Later in drug development, foreign locations are frequently used (a) to complete core trials in countries where data will then be acceptable to their regulatory authorities, (b) to adhere to various countries’ regulatory requirements, (c) for promotional studies, (d) to enlist help from local opinion leaders, or for other reasons. In choosing the countries in which to conduct trials, it may be relevant to consider whether there is a national death registry to assist in long-term patient follow-up and also to determine the stability of the patient population remaining at or near the sites of the study.

Local clinical trials are often requested (or even required) by some regulatory authorities, rather than approving a drug based entirely on foreign data. There are various reasons for this request. For example, most patients in the country may differ from those in whom the trials were conducted in terms of diet, weight, and ethnic factors. Medical practice may differ in the ways that patients are treated. If so, then at least one trial should be conducted under the conditions in which the drug will be sold. The regulatory authority may not be readily able to audit the investigator’s sites if they are in a different country. Finally, there is what may be the major reason in many cases—chauvinism. In fact, the author was told by the head of a nontropical Asian country’s Food and Drug Administration (FDA) that they insisted on trials being done in their country as “bridging” trials because the climate was different from that in Europe and the United States.

When a multinational study is being designed, there are several factors relating to the number of patients to enroll in each of the countries that is included in the trial. A few considerations include cultural differences, practice of medicine, resources, availability of patients and investigators, availability of adequate facilities, and ability to obtain a minimal number of patients so that the
data are not statistically biased in favor of one country. As a result, there are often patient quotas assigned to each country that participates in a multinational trial.

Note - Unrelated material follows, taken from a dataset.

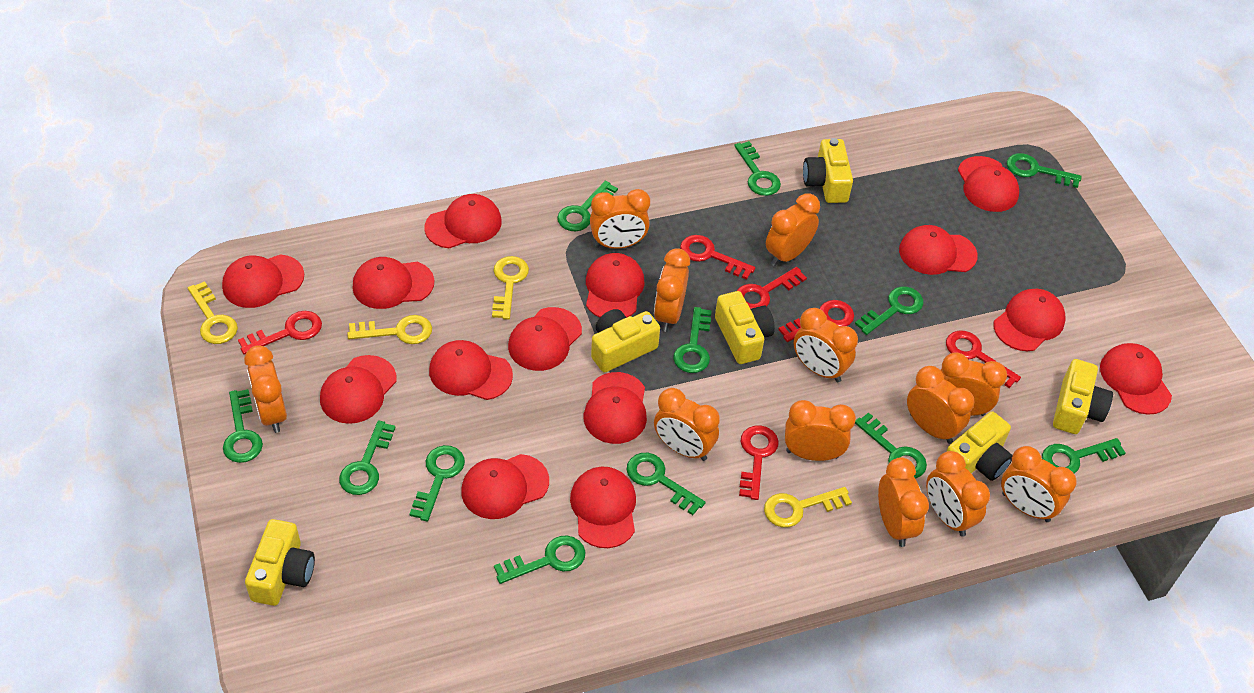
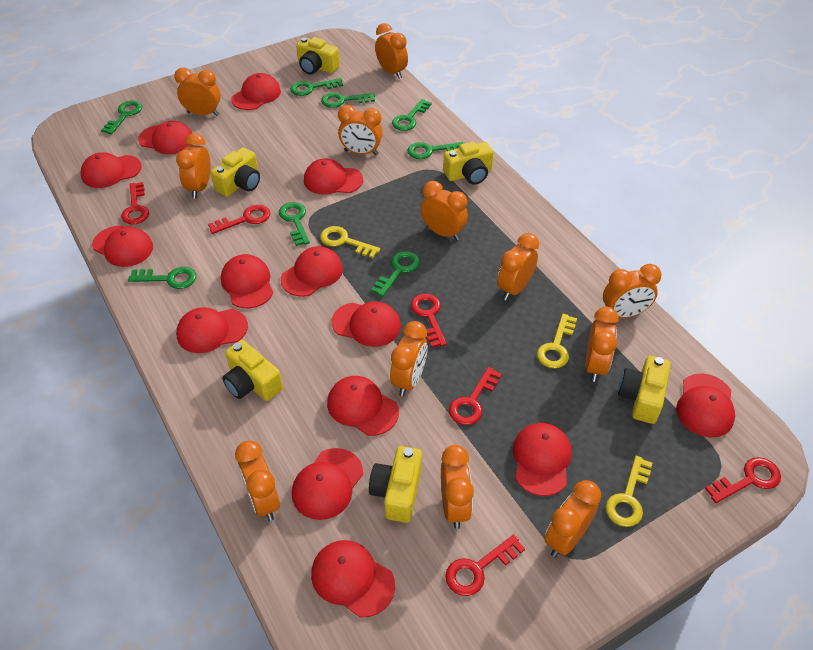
green key: 12 -> 8
yellow key: 4 -> 3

One approach to enrolling patients in three (or more) countries (assuming one site per country) is to enter patients as rapidly as possible at all sites until the total quota for the entire trial is achieved. A different approach is to assign a certain quota for each site based on predetermined statistical and practical considerations. In this approach, each site continues to enroll patients until it achieves its own specific goal. The potential problem with the latter approach is that one or more sites may complete enrollment much earlier than other sites and not be allowed to enroll additional patients. This could lead to a marked delay in completing the overall trial and in registering the drug. The best
solution is to establish a minimum number of patients for each site (determined by the trial statisticians) to enroll and then to allow sites to enroll a larger number if it is possible for them to do so. An upper limit may also be determined for each site.